Belgique

Le président du Parti socialiste Elio Di Rupo affirme que son parti "ne négociera pas le confédéralisme".

 "Notre volonté c'est de ne pas gouverner avec la N-VA, un parti qui n'a aucun intérêt pour l'Etat", assure-t-il dans un entretien accordé à L'Echo samedi. "Le confédéralisme, ça veut dire qu'on a quasiment plus de pays. Il y a deux ciments à la Belgique. Il y a d'abord le sentiment d'appartenance à la Belgique, je pense qu'il est majoritaire tant côté francophone que côté flamand. Les gens sont fiers d'être Belges. En marge de cette dimension affective, on a un second ciment qui est la sécurité sociale. Cette dimension, cette solidarité entre un Nord aisé et un Sud qui a des difficultés, si vous scindez cela, le pays éclate", poursuit le socialiste qui déplore que ce scénario soit "le rêve" de la N-VA.
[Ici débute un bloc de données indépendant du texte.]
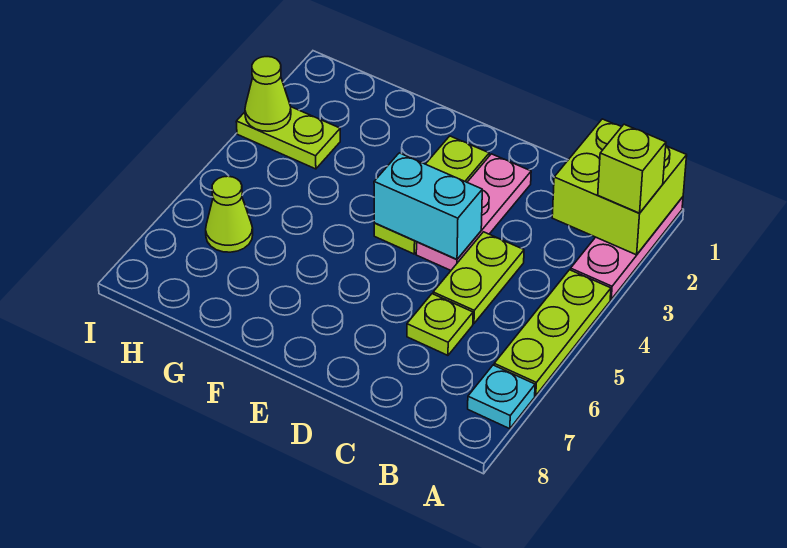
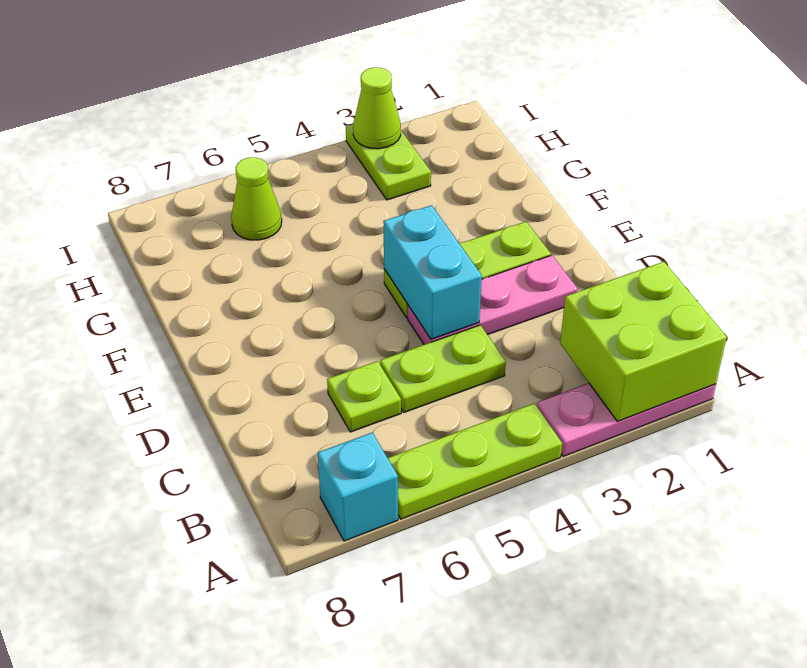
lime brick A2 level 3 -> none
cyan plate A7 level 1 -> cyan brick A7 level 1

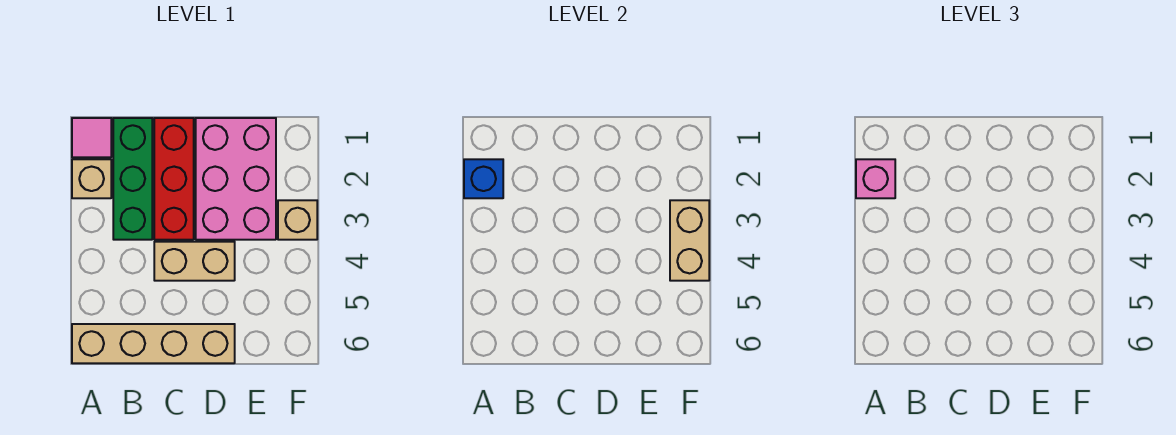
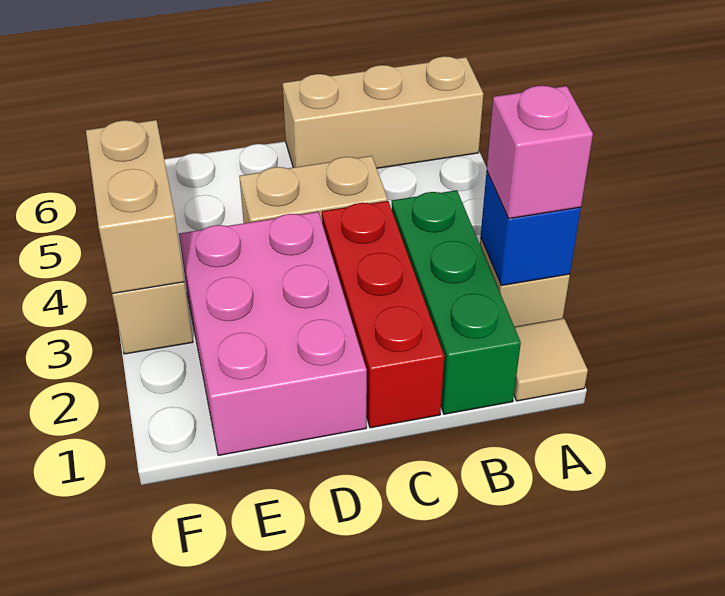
pink tile A1 level 1 -> tan tile A1 level 1
tan brick A6:D6 level 1 -> tan brick A6:C6 level 1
Fatigué des "hypothèses qui circulent", le président du PS compte observer ce que feront les autres partis flamands: "vont-ils encore s'associer à la N-VA ou pas? Beaucoup va dépendre de l'attitude du CD&V et de l'Open Vld", pointe le Montois. "C'est aux Flamands à s'exprimer", lance-t-il.

Il balaie l'idée de tendances régionalistes au sein du Parti Socialiste. "Nous ne voulons pas du confédéralisme, c'est seulement l'imagination de De Wever qui pense cela. Personne au PS ne plaide pour négocier le confédéralisme", assure-t-il.